Nine of the top ten anime of all time are still growing today. The only top ten anime not receiving more content this year is Clannad, which is a shame, because they still haven't animated Tomoyo After Story and easily could add on to this franchise as well.
Out of the 186 anime that have reached my rankings, only 29 have announced additional content coming our way sometime in the future. Of those 29, nine are in the top ten. Ten are in the top twelve.
This makes a lot of sense. If something's good, you want to keep milking it, because it's artistically rewarding and popular (and thus profitable). Though you'd think that after decades we could have reached the ending of at least one of these top ten shows (we haven't.)
Regardless of how we got here, this means that 2017 is going to feel like a very retro year. Only one show in my top ten, Sword Art Online, began after 2010. All the others date back to the previous decade, and yet these are going to be the top, headline works of 2017. Perhaps not all the shows with announced content will actually air this year, so let's say 25 old series will receive continuations in 2017. Combine that with five older franchises from 2016 or earlier finally being translated in 2017, you're up to 30 shows already that are all blasts from the past.

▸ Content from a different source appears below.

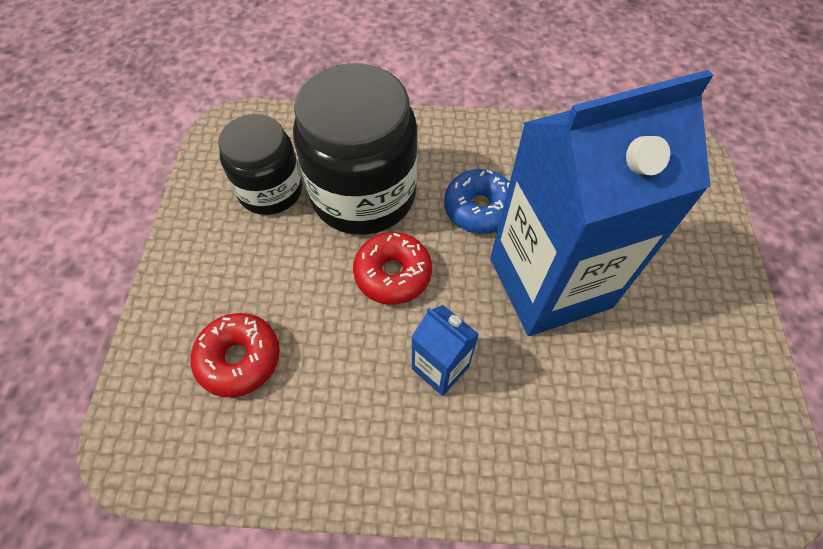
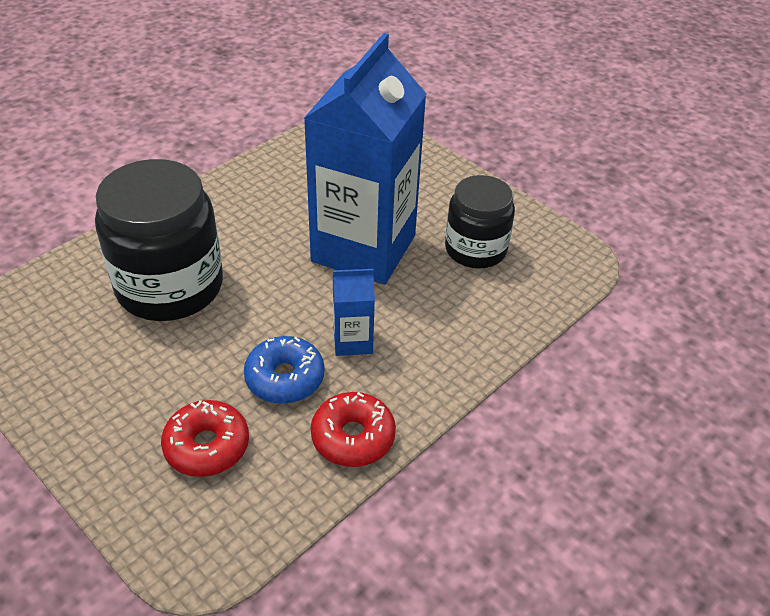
camera: 50 degrees left, 15 degrees down
(271, 190) = (86, 335): black jar -> black jar (475, 249)
(393, 274) = (255, 316): red donut -> red donut (353, 437)
(479, 208) = (268, 239): blue donut -> blue donut (285, 378)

2016 ended up with 43 different great franchises with something new to celebrate over, of which only 11 had never appeared on my chronology list before. We're looking at something similar for 2017, though probably smaller overall. So instead of 11 new series in 2017, we can expect 6. And instead of 32 old works in 2016, we can only expect 30 in 2017. Still, that's a very large list, that's very heavily leaning on the past.
Exactly how much longer can the anime industry lean on the past to keep moving forward? Won't these stories ever come to their natural conclusions? At some point, surely these franchises will have nothing left to say?
Don't count on it. Out of my top ten series, virtually all of them are open ended. They could all have an additional fifty episodes of content, no problem, so even the additional content we're receiving this year won't nearly exhaust that well. Plus, out of my anime wishlist, the 100 shows I most want to see given new animated content which no one has announced new animated content for, only 15 series haven't been animated before. Which means we can lean on the past for at least 85 more shows.
Don't expect 2017 to be an especially new year. It's going to feel very, very much like the years, even the decades, that have come before it. Everybody will be a familiar face.